/ Modified aug 13, 2021 5:01 p.m.

Lawsuit argues state ban on mask requirements in schools is unconstitutional

Legislature wrongly tacked "hodgepodge" of policies to the state budget, lawsuit says.

360 cap dome pretty The dome atop the Arizona Capitol Museum at the State Capitol in Phoenix. January 2021.
AZPM Staff

A teachers union, school board association and several parents are suing the Arizona government over new laws that bar schools from requiring students to wear masks.

The lawsuit argues the Legislature violated Arizona’s constitution by tacking the policies on to the state budget.

The constitution says each piece of legislation should concern only one issue.

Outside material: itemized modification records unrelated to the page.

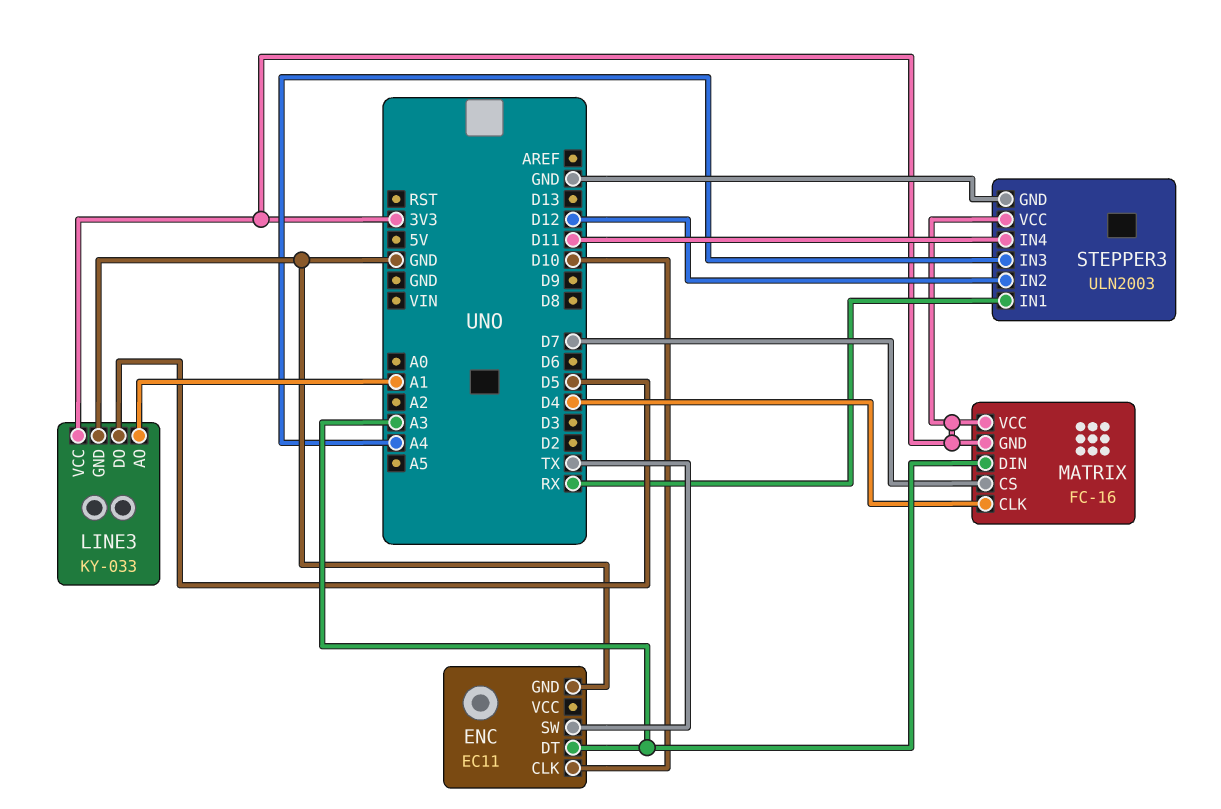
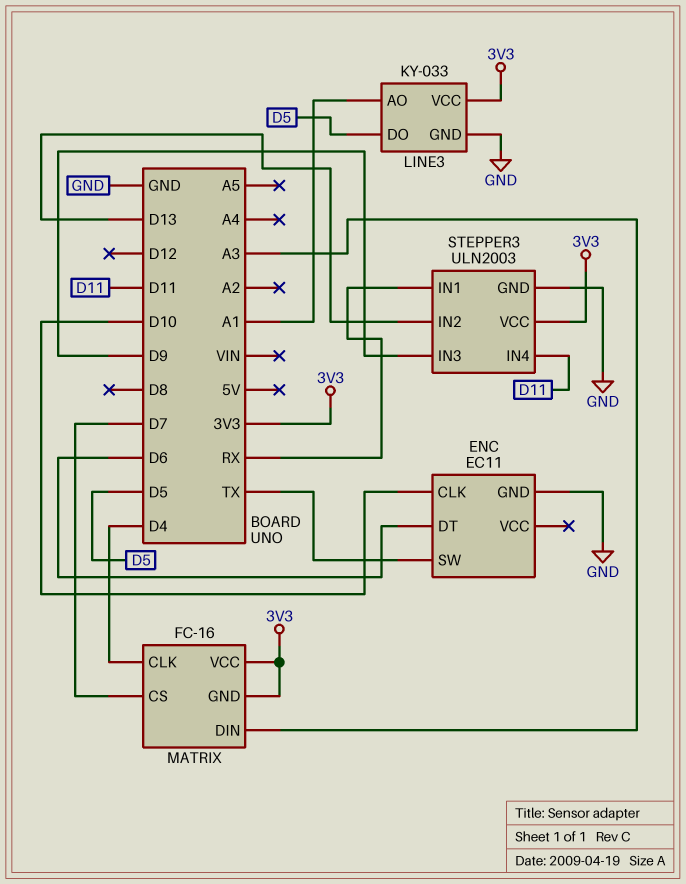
ENC pin DT: A3 -> D6
STEPPER3 pin IN2: D12 -> D13
STEPPER3 pin IN3: A4 -> D9

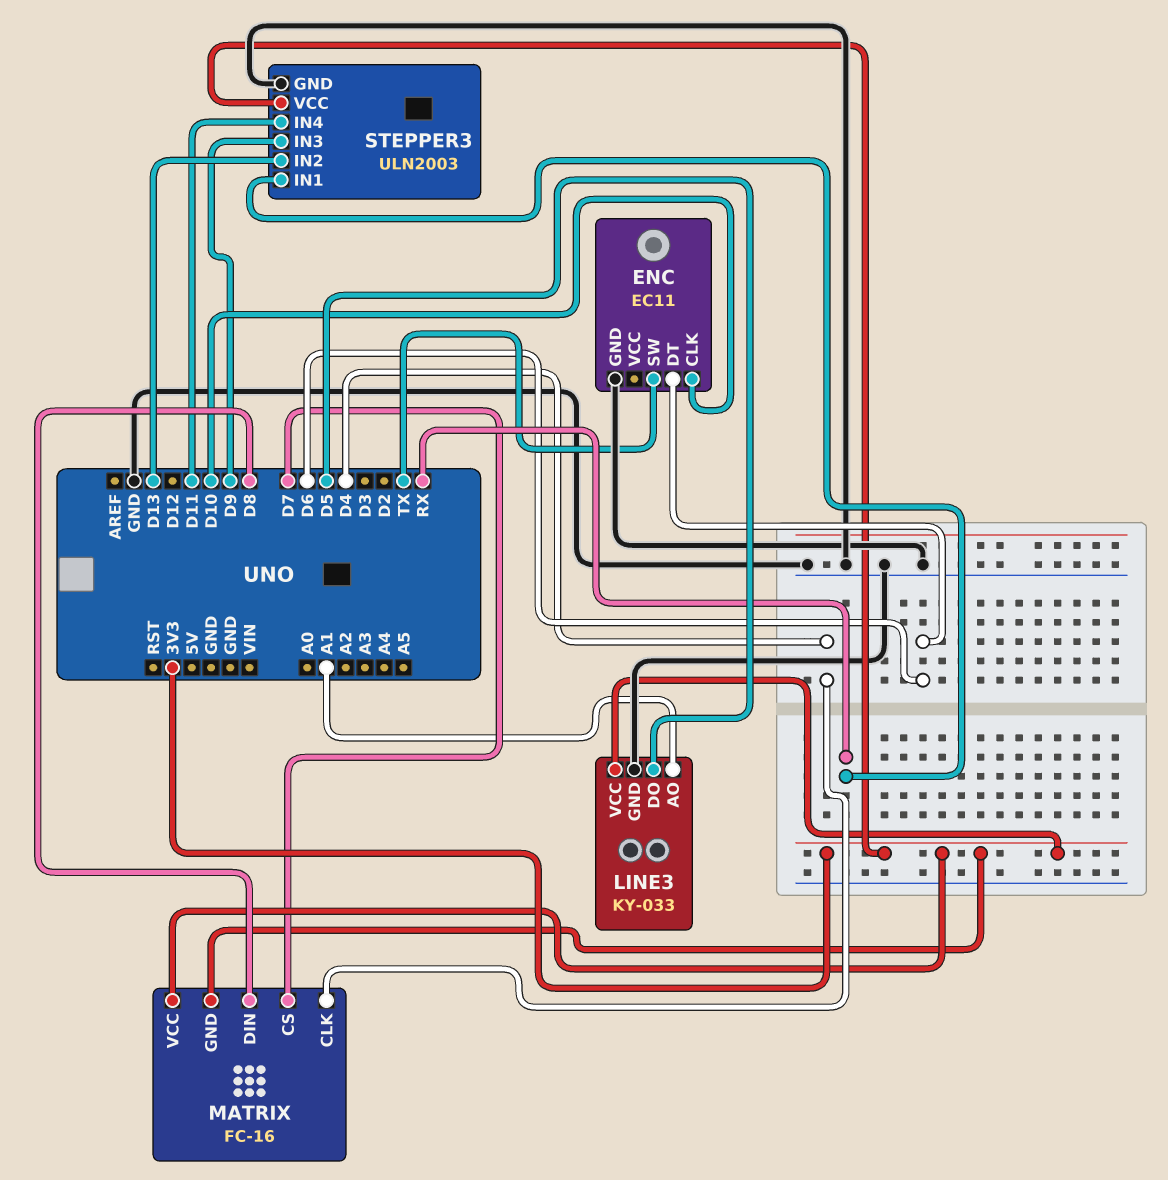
MATRIX pin DIN: A3 -> D8

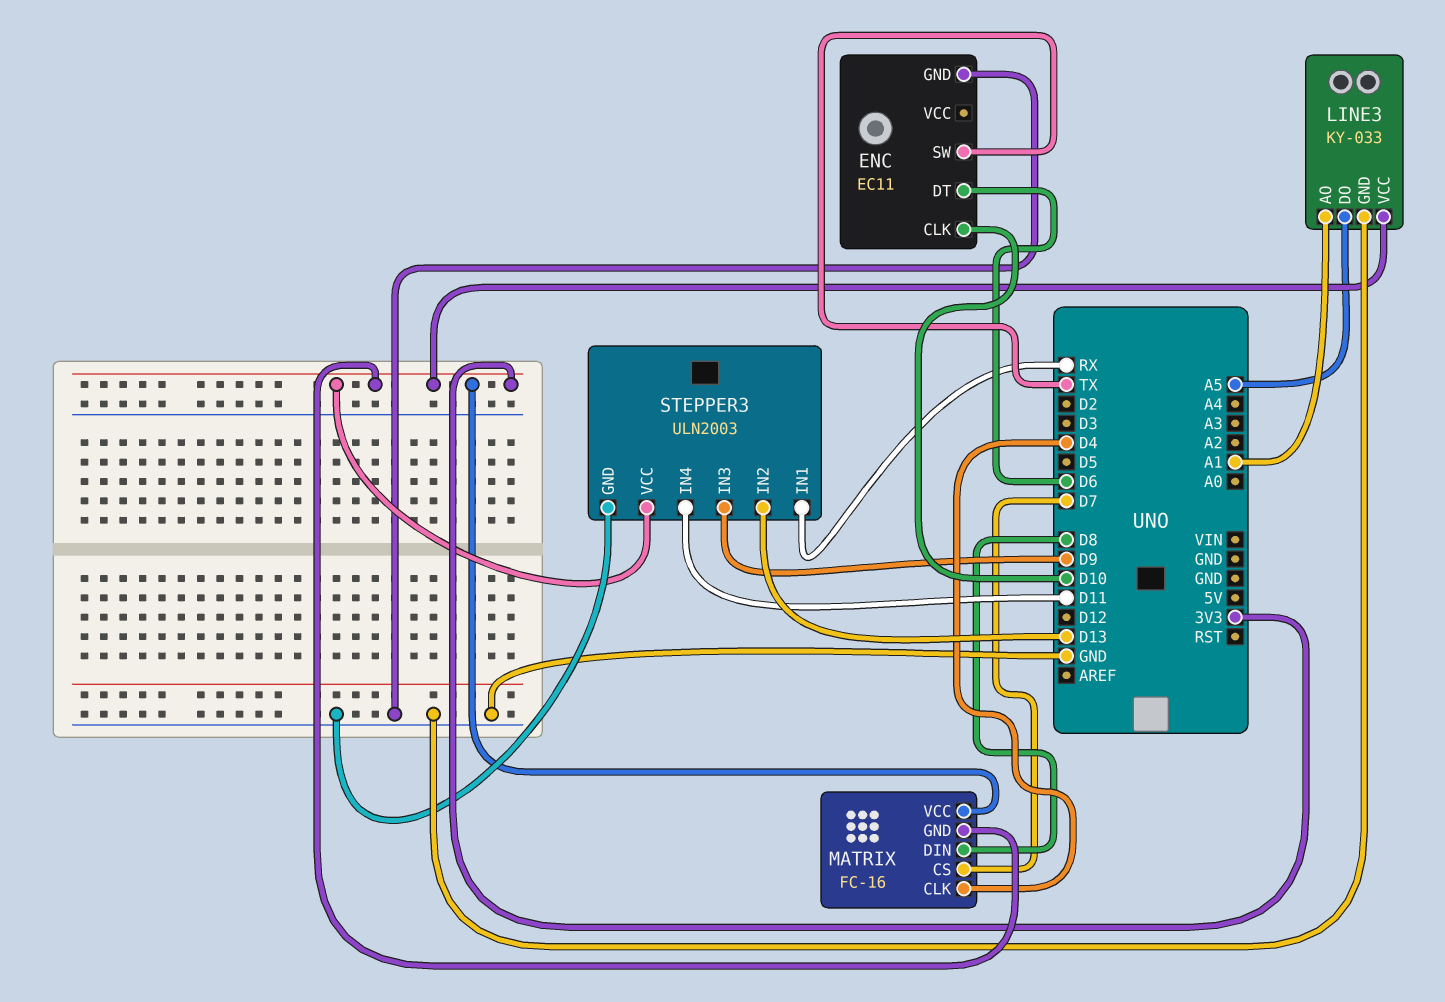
LINE3 pin DO: D5 -> A5

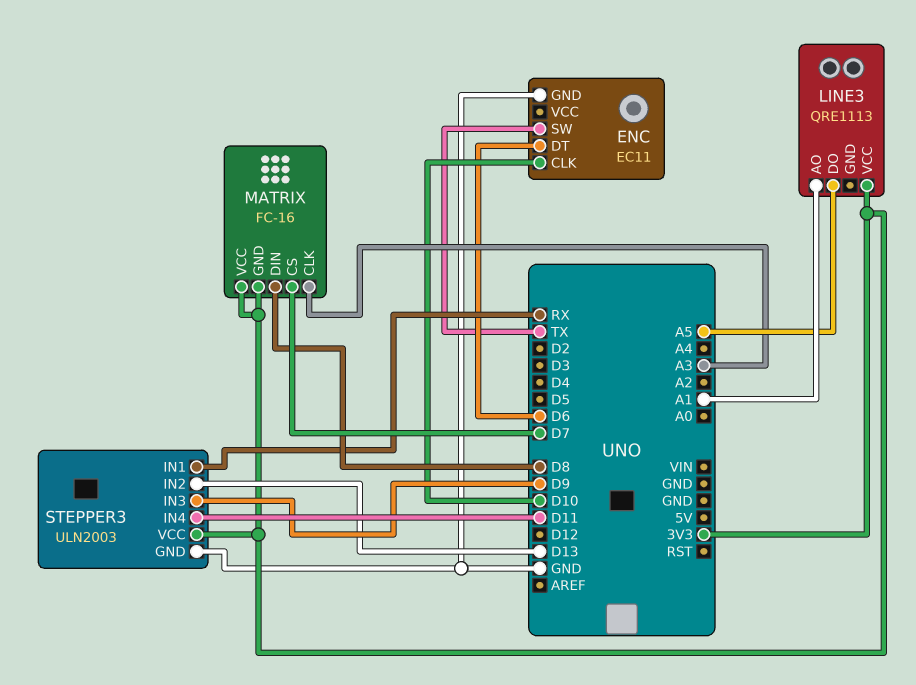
LINE3: KY-033 -> QRE1113
LINE3 pin GND: GND -> none
MATRIX pin CLK: D4 -> A3

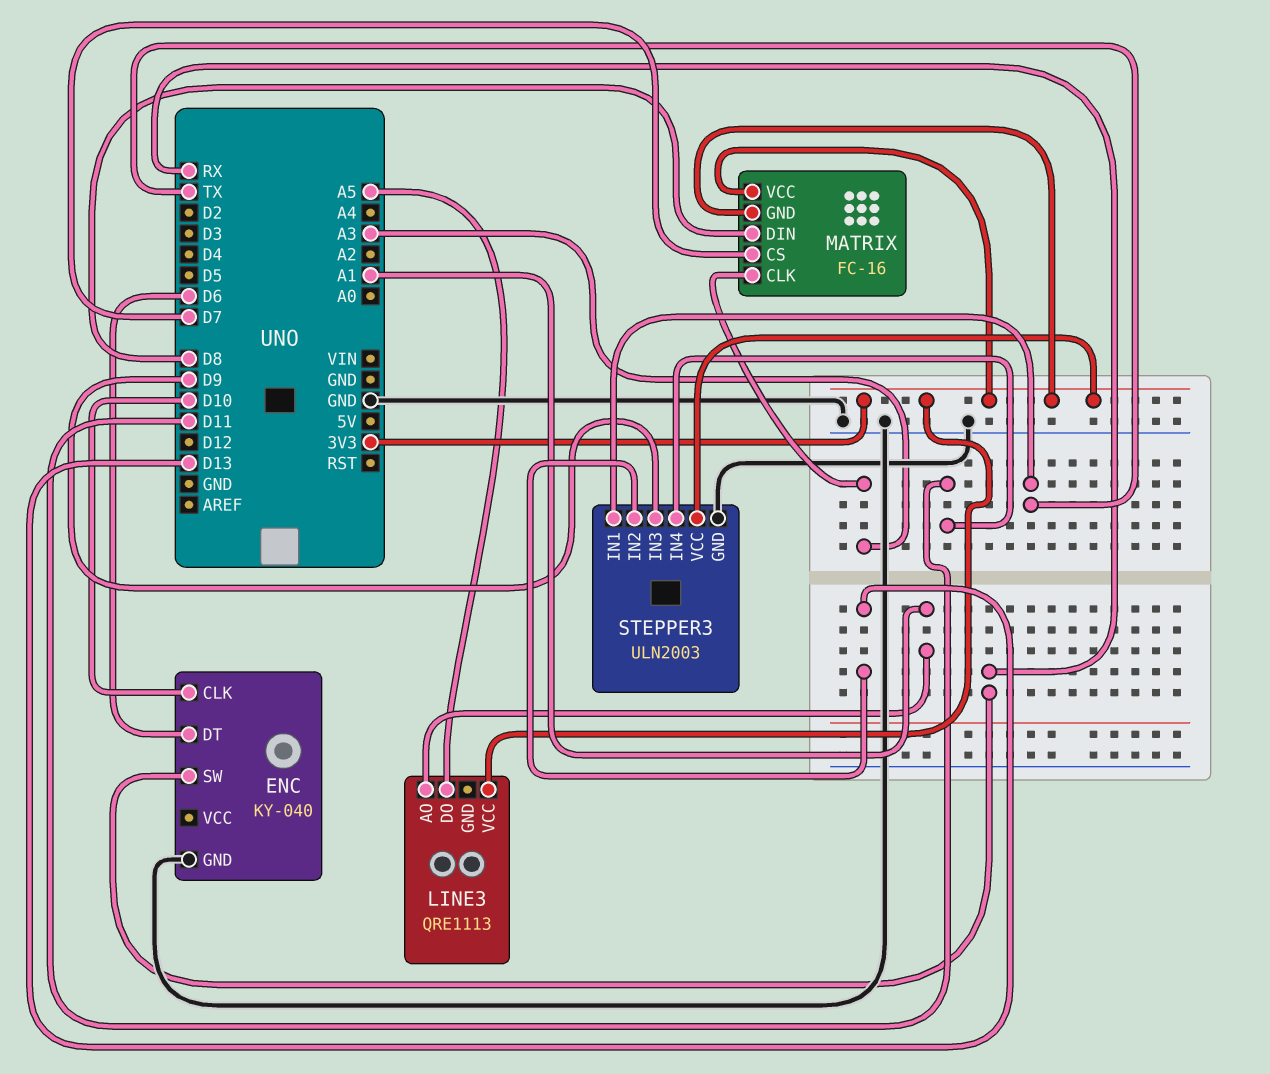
ENC: EC11 -> KY-040
ENC pin SW: TX -> RX
STEPPER3 pin IN1: RX -> TX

But the lawsuit argues legislators turned the budget into a hodgepodge of unrelated policy changes, adding various provisions -- such as the ban on school mask requirements -- to win the votes needed to pass the spending plan.

"Never before has the legislature so ignored the normal process and procedure for enacting laws as they did this session," the lawsuit says.


The legal challenge comes amid an increase in COVID-19 cases across the state and some of the plaintiffs raised concerns about sending their children back to the classroom.

Despite recent legislation, several school districts and universities across Arizona have required students to wear masks, including Tucson Unified School District and the University of Arizona.

More than two dozen Republican lawmakers responded this week by calling for the governor to withhold funding to the schools.

Among the plaintiffs filing the lawsuit are the Arizona Education Association, the Arizona School Boards Association, several parents, teachers, university faculty and state Sen. Lela Alston, D-Phoenix.

The lawsuit also challenges several policies unrelated to COVID-19 that were included in the budget over opposition from Democrats, such as a measure that takes away some legal powers from the secretary of state and another that restricts how teachers can talk about race in the classroom.

These provisions did not belong in the state budget, either, the lawsuit argues.

A spokesperson for Attorney General Mark Brnovich said his office would defend the laws.

“It is disappointing that special-interest groups are once again trying to undermine Arizona’s lawfully enacted statutes and indoctrinate our children with critical race theory," Katie Conner said.